◆ Work request ◆
In the listing below, locate the line containing "text: (909, 194) -> (1188, 163), moved"; reproduce that line and all lines that follow it, unchanged.
BEGIN
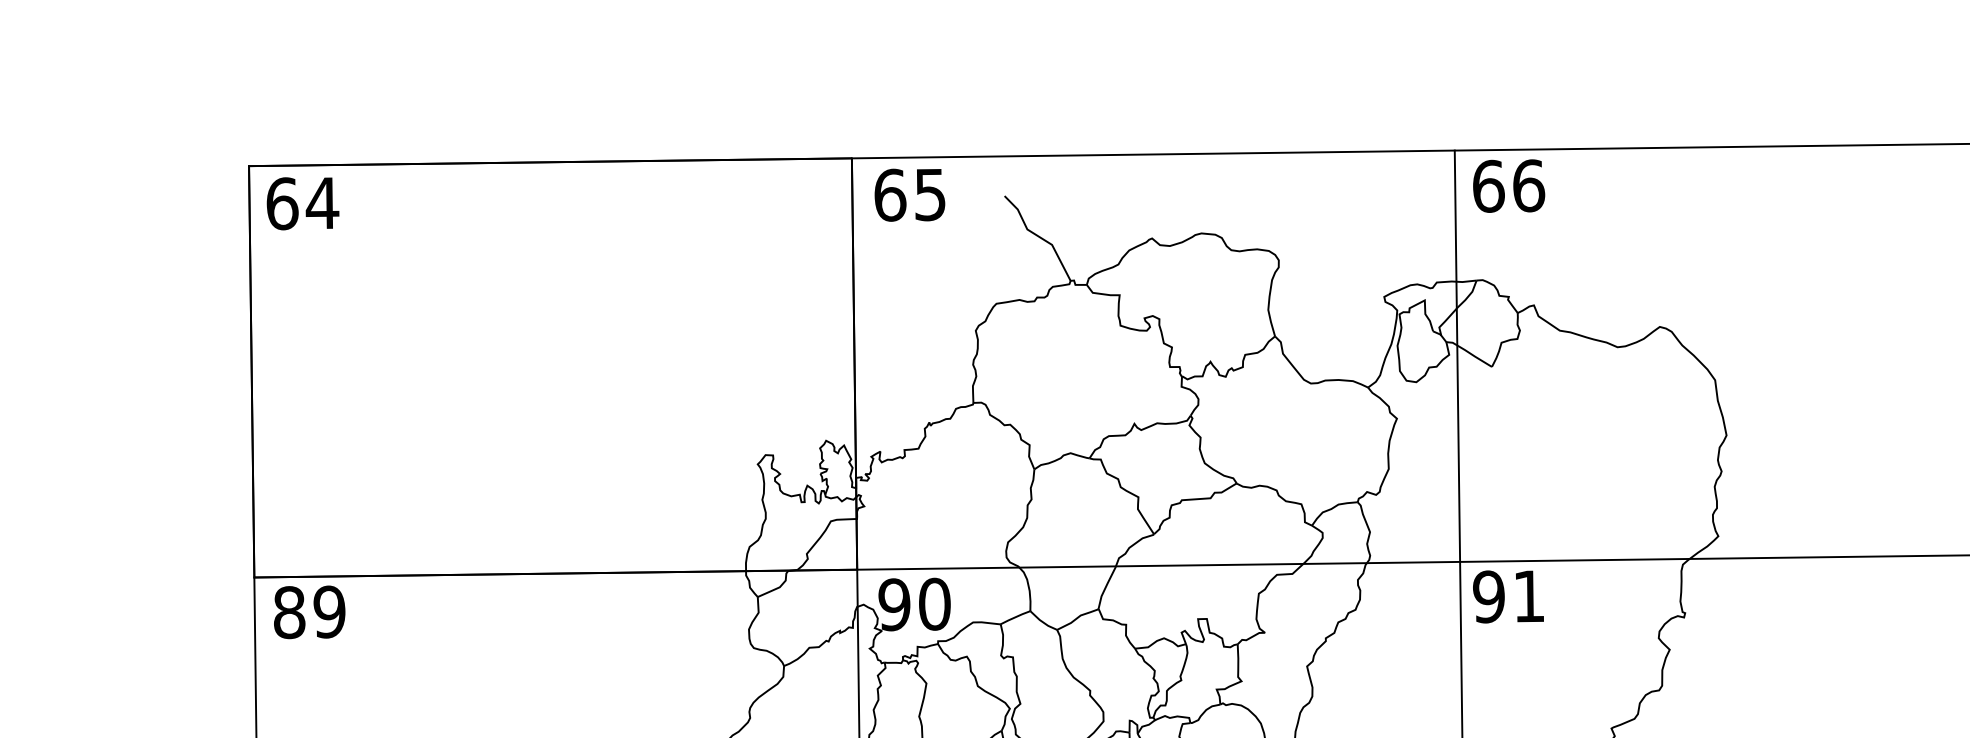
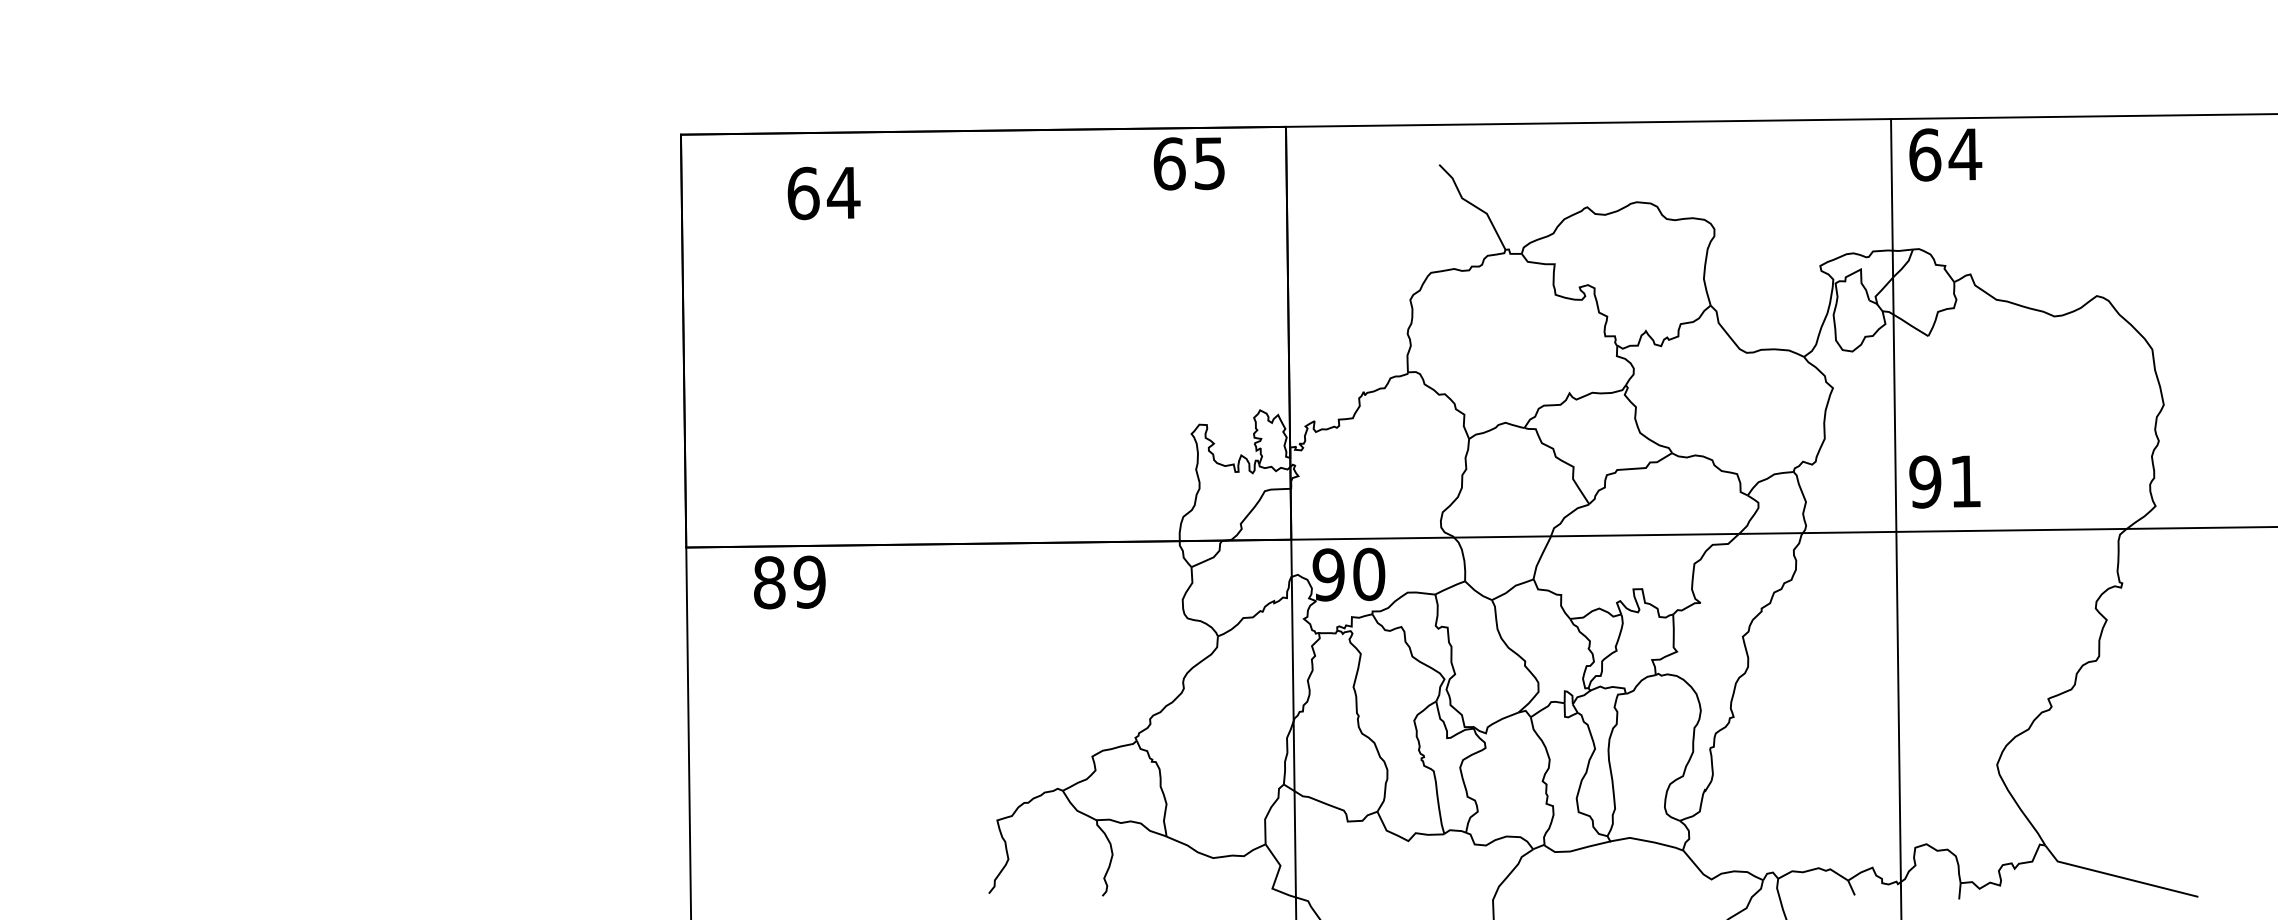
text: (1528, 185) -> (1965, 154), 66 -> 64
text: (909, 194) -> (1188, 163), moved
text: (302, 203) -> (823, 193), moved
text: (1508, 596) -> (1944, 481), moved
text: (309, 612) -> (789, 582), moved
END
◆ Response to the exercise ◆
text: (909, 194) -> (1188, 163), moved
text: (302, 203) -> (823, 193), moved
text: (1508, 596) -> (1944, 481), moved
text: (309, 612) -> (789, 582), moved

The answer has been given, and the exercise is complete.